Oil is Russia’s biggest source of income, and Putin may want to use gas as a political weapon whenever possible, said Thomas, an energy expert at Berlin’s Harty School of Public Policy. Mr O’Donnell said.
“This is where he has the most leverage to cause the most trouble within the European Union,” O’Donnell said. He said, “It’s a lever he knows he’s going to lose within a year.
And it may depend heavily on the severity of the winter.
Even as liquid natural gas imports into Europe from other sources continue at record high rates, a study released this week by the research institute Bruegel the Elder said that stopping Russia’s supply altogether would require reducing consumption across Europe. We estimate that we need to reduce by 15%.
European countries, which have relied on gas imports from Russia for much of their domestic energy production, are racing to suffice gas storage facilities. Germany is now 86 percent and Italy almost 84 percent.
In Germany, large industry players have so far managed to reduce consumption by around 20%. A similar amount would have to be cut from domestic use if Russian gas were to remain turned off, according to the German Energy and Economy Ministry’s model. If households don’t cut back, German gas regulators have repeatedly warned, an option could be rationing.

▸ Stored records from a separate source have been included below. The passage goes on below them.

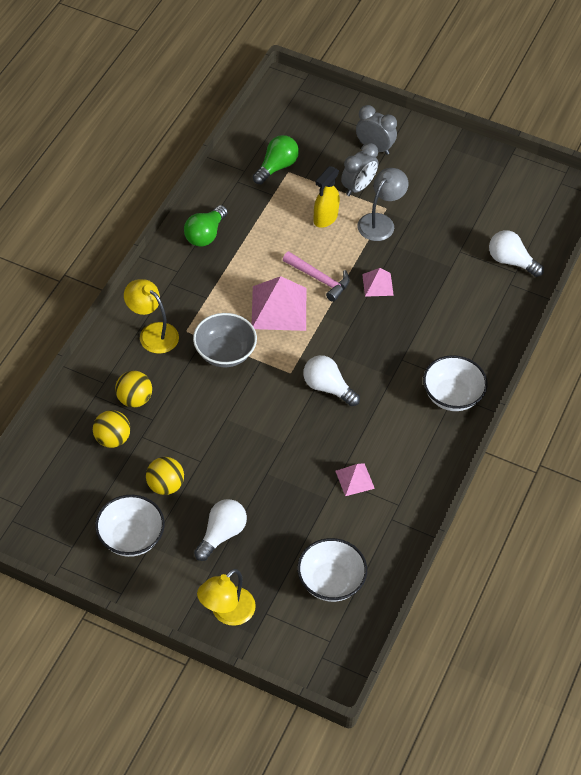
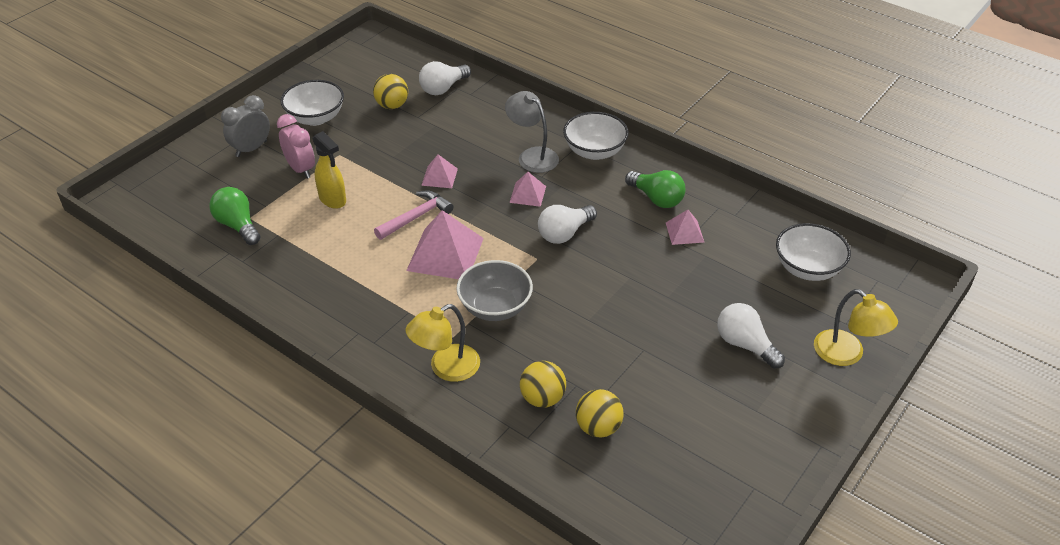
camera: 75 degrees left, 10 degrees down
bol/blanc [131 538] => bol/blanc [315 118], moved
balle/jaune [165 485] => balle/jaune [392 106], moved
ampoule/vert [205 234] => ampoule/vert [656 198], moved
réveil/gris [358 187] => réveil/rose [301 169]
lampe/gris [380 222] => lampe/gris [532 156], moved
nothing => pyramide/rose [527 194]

Europe aims to have a full liquefied natural gas solution in place by next year. Germany recently signed a contract for a fifth floating LNG terminal, but terminals in Belgium, France and the Netherlands are fully booked.
The key to surviving this winter in the face of the closure of Nord Stream is how well European countries work together.
So far, only Hungary has signed a contract for additional supply with Gazprom.
By contrast, France and Germany agreed this week to send Paris its surplus gas to Germany, where it needs it, and in return Berlin promised to send its surplus electricity.
The tricky question is what happens when the more important German industries have to shrink and voters start insisting that goods not be diverted to neighboring countries. It’s a challenge many European leaders could face this winter, German Foreign Minister Annalena Beerbock warned.
“That’s going to be the central question that really tests us in the coming months,” Beerbock said at a meeting with the German ambassador in Berlin this week. “Can we, in solidarity, secure energy supplies for all people in Europe?”
Gaia Pianigiani Contributing to the report from Siena, Italy, Matina Stevis-Gridnev from Brussels.